Barbara Birney Header

I was never an activist or a driver for anything. I played squash because I transferred to Wesleyan and there was no fencing team. I believe I captained an intramural soccer team because no one else out of my motley all-male crew of artists, philosophers, poets, and musicians wanted to. We lost every game. I coached some girls' soccer a few years later but only because they couldn't find anyone else, although I will say with some pride that the team took the Salt Lake City's Round Robin tournament championship. One day I overheard two mothers talking and one said disbelievingly to the other "Your girls only play part of the time in practice and do drills the rest of the time?" I admit that was an eye-opener. It never occurred to me that a 12-year-old girls' team didn't do drills. No wonder we won. Also coached girls briefly in a Bible Belt southern town where girls, unlike boys, weren't obligated to keep the ball within the sidelines...

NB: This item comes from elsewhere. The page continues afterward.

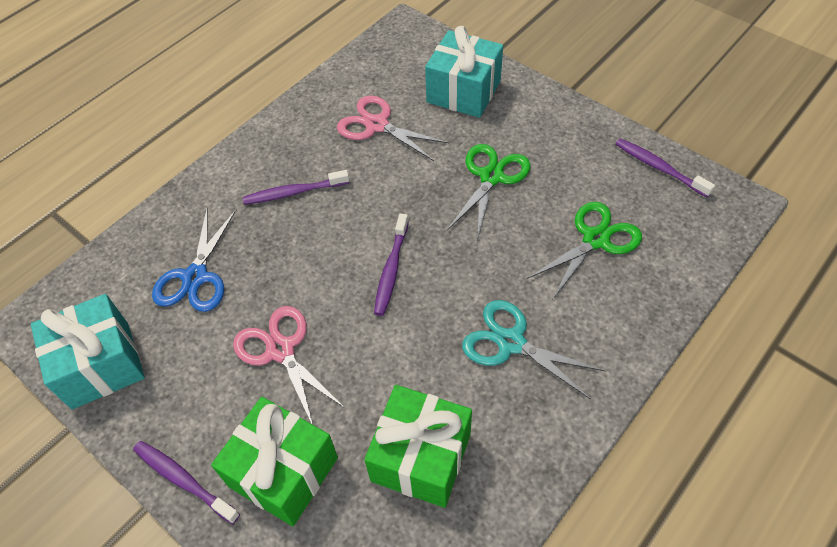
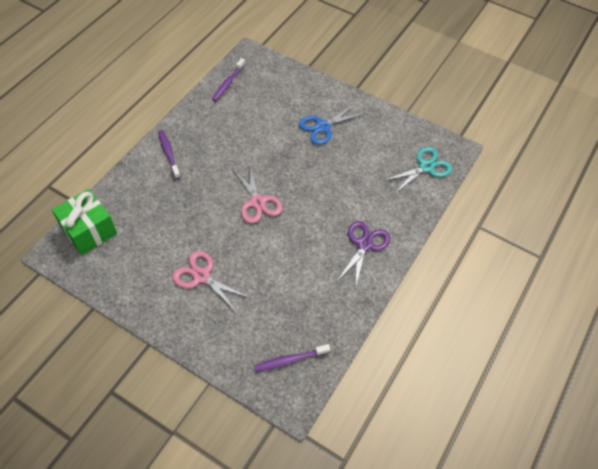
green gift: 2 -> 1
green scissors: 2 -> 0
purple scissors: 0 -> 1
purple toothbrush: 4 -> 3
turquoise gift: 2 -> 0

I dabbled in a sport depending on where I lived in the country. Squash in graduate school, crew on the Three Rivers in Pittsburgh, equestrian and softball in Chicago. Guys with 20 years of experience in a softball league voted me umpire even though I didn't know half of the rules because no one else would do it. These were grown men who didn't want to be yelled at by their friends and I was the only woman. However, I did successfully use male peer pressure to halt illegal beer drinking in the stands. Simply stop all play in the middle of the game and wait until the beer drinkers start to squirm and the players look at their feet. And let's face it - no male umpire would have refused to resume a baseball game until the fans threw their beer cans into the trash.  And when I returned home for a year, I ended up coaching 5-year-olds. Have you ever coached 5-year-olds? The title of "Coach" is a misnomer. My coaching strategy was utterly demolished by the dominant inevitability of the Piagetian stages of brain development. 

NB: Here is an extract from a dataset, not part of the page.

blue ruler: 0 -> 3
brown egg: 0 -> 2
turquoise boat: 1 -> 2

Most of my "leadership" experience was by default because one else wanted the job role. Apologies, but I never really knew anything about the Wes athletics department and didn't follow its progress after I graduated. And I know really nothing of the women's teams' evolution. And while I enjoy a wide variety of sports, I never really paid attention to whether females or males were playing.  I just focused on the level of play.

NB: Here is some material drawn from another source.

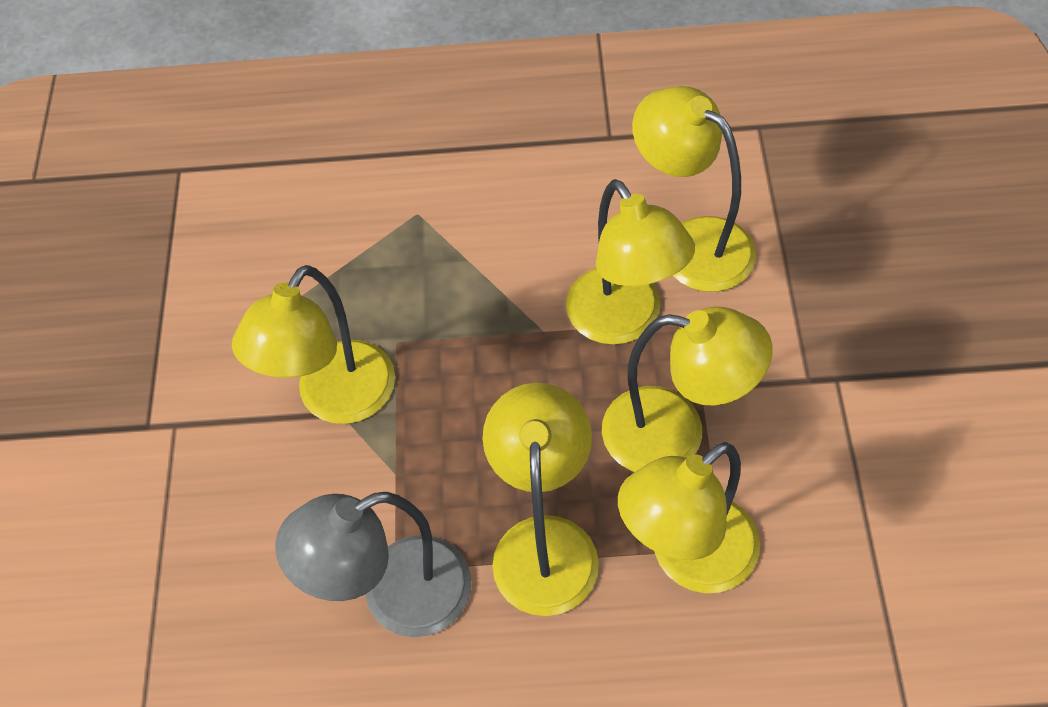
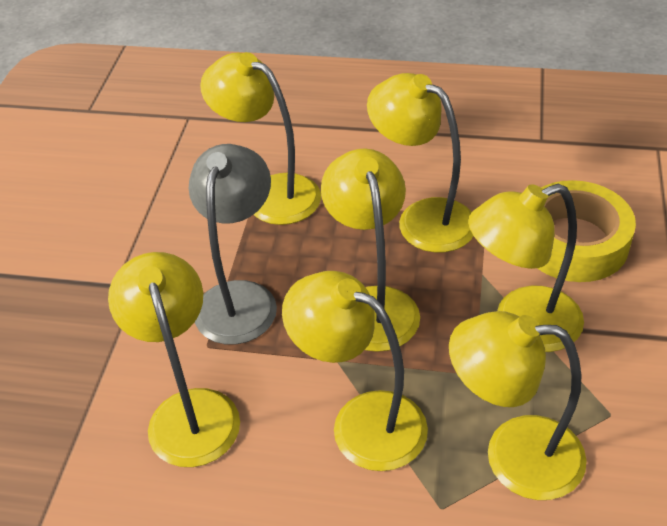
yellow lamp: 6 -> 7
yellow tape: 0 -> 1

So you see, I'm not the inspirational figure you need with depth or insight or commitment to a cause. I just wanted to play (or rather move) and never had the dedication to a sport that true athletes have. So I think you need to find someone else for your project.

And of course, the message to young women is always the same: Never ever take advice from someone who suggests that your goal is unrealistic regardless of their expertise or importance.